FTLA Partnered with St. Andrew Church


Fair Trade LA partnered with St. Andrew Church in Pasadena to hold a fair trade boutique at its school Sunday, attracting many people who wanted to support local economies elsewhere.

This is the second year Fair Trade LA and St. Andrew united to have a pop-up boutique with several local vendors selling all fair trade products. Fair Trade LA partners with organizations that sell fair trade products like schools, community centers and places of worship, where fair trade fits with the philosophy of helping people in need.

Martha Solorio poured fair trade coffee from Africa for attendees. As a six-year member of the church, Solorio became involved in the Peace and Justice ministry last year. To establish the ministry, a group of interested church members learned about different issues like global poverty and social teaching for 30 weeks.

“I’m a resident of Pasadena, and I feel there’s an increase of those who do not have,” Solorio said. “Giving a dollar here or two dollars there cannot solve an issue. When coming together in a group, maybe all of our little efforts together can make a difference.”

Fair trade is a network of trade where vendors buy products from artisan collectives from all over the globe at fair prices, so the artisans receive fair wages to support their families and livelihoods. Many of the artisans are women who work at home or at a center in safe conditions, and there’s no child labor. In most cases, a portion of their profits go to providing resources for their communities. With fair trade, the environment is preserved, meaning the artisans find less invasive ways to create things like clothes, jewelry and trinkets.

In Christianity, fair trade became an important aspect of giving back when Mennonite Edna Ruth Byler bought handcrafted products from artisans in Puerto Rico and sold the products at Pennsylvania churches in the 1940s, which eventually evolved into renowned fair trade organization Ten Thousand Villages.

“We’re working with small communities and artist collectives left out of the trade network,” said Chris Bostwick, longtime volunteer with Art Aids Art. “They can’t depend on large vendors like Pier 1 Imports and Cost Plus World Market. We wanted to supply employment. We wanted to make a small profit and dump the money back into the community.”

Art Aids Art is a nonprofit in Altadena that travels to South Africa and works with artisans there who specialize in mostly beads and textiles like aprons and bags. In the past 12 years, Art Aids Art has built a community center to provide education and create a source of income in Khayelitsha, South Africa.

Helping people in her home country drove Salome Santos to create Tribu, or “tribe” in Spanish, a fair trade store in Torrance. When she came to the United States from Ecuador 24 years ago, Santos said she wanted people to learn about her country.

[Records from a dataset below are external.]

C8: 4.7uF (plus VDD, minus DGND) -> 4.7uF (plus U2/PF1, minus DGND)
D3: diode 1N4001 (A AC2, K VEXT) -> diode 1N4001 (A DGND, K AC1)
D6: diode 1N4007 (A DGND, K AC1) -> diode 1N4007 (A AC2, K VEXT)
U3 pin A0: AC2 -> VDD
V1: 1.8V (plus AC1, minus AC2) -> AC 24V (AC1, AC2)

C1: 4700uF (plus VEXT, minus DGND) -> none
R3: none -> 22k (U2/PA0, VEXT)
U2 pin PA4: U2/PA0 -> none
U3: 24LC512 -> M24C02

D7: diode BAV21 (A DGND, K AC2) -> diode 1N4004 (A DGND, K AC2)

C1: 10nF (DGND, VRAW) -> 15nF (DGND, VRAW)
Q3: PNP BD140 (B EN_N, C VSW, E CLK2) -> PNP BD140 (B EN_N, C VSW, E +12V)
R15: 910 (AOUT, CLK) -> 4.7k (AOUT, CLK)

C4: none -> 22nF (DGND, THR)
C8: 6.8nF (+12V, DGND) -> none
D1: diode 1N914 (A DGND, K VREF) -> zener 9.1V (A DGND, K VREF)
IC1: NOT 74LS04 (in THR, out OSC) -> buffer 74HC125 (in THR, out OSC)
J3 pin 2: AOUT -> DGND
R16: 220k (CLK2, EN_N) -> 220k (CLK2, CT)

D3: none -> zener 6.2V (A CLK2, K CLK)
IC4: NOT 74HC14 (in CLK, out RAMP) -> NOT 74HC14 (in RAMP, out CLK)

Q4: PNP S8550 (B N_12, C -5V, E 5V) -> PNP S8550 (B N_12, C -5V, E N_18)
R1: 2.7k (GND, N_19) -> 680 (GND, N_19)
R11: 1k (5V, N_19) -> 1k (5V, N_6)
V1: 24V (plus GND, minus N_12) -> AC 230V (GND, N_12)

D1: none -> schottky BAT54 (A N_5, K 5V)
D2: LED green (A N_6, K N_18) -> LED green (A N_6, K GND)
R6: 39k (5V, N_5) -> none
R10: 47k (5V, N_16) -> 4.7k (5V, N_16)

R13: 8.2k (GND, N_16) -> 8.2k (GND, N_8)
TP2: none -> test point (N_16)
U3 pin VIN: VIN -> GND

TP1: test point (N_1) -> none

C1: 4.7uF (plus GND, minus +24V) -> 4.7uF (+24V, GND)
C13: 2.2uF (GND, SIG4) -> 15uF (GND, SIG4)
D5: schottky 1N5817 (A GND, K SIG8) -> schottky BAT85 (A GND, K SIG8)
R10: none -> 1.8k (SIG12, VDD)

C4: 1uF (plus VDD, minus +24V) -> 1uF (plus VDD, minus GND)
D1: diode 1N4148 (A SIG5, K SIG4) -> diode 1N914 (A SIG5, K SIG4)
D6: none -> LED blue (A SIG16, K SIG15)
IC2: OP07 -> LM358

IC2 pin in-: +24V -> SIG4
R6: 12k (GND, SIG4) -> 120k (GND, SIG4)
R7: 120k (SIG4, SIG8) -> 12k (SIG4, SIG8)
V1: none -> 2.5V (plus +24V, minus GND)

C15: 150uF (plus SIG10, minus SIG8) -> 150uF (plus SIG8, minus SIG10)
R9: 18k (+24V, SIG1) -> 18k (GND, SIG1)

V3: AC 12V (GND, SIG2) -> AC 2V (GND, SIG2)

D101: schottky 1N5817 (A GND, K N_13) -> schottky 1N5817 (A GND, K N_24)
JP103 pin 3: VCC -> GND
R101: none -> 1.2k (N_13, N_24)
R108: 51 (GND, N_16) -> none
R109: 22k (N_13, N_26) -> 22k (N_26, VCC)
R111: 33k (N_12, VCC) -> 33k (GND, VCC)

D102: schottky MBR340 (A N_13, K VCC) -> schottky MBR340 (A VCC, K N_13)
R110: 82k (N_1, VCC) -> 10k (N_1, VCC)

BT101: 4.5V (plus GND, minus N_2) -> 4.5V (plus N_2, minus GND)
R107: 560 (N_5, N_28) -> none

“It’s such an amazing little country,” Santos said. “This has taught me a lot about my own country, my own roots.”

She works with three family artisan collectives in Ecuador that specialize in making accessories from alpaca and cotton dyed with natural plants and beads made from the tagua nut.

“We tell people to keep working with their hands,” she said. “They want more money, so they want to use the machine. They forget their cultures.”

A passion for making handcrafted items from rural communities marketable inspired Fair Trade LA director Joan Harper to start the organization with four others interested in promoting fair trade in the Los Angeles region. The goal, she said, is to have more people buy fair trade.

“I can buy something that’s fair trade, or I can buy something that’s made in China,” she said. “It’s a little more expensive, but if it is, you’re supporting people who can stay home and work.”

Also a part of the community, Laurel Averill began working with Fair Trade LA soon after opening her store, Vida Verde, in La Cañada Flintridge in 2008. She finds her inventory at large gift shows in California and New York and make orders with the collective representatives. One day, Averill said Harper walked into the store and informed her she sold fair trade products.

“Because I was green, I was buying fair trade and didn’t know it,” she said.

Because of the recession, Vida Verde now sells at a hair salon two doors away from its original home. At the event, Averill sold products like greeting cards made from the Himalayan lokta bush and other accessories from around the world. Selling a variety of international goods with helping the artisans who made them inspired Averill to get more involved in fair trade.

“Then I was hooked, and I wanted to buy more and more,” she said.

Saturday, May 10 is World Fair Trade Day with Fair Trade LA hosting another boutique event at the Jameson Brown Coffee Roasters in Pasadena. In southern California, Pasadena and Claremont are fair trade cities with Altadena and Irvine working on the recognition.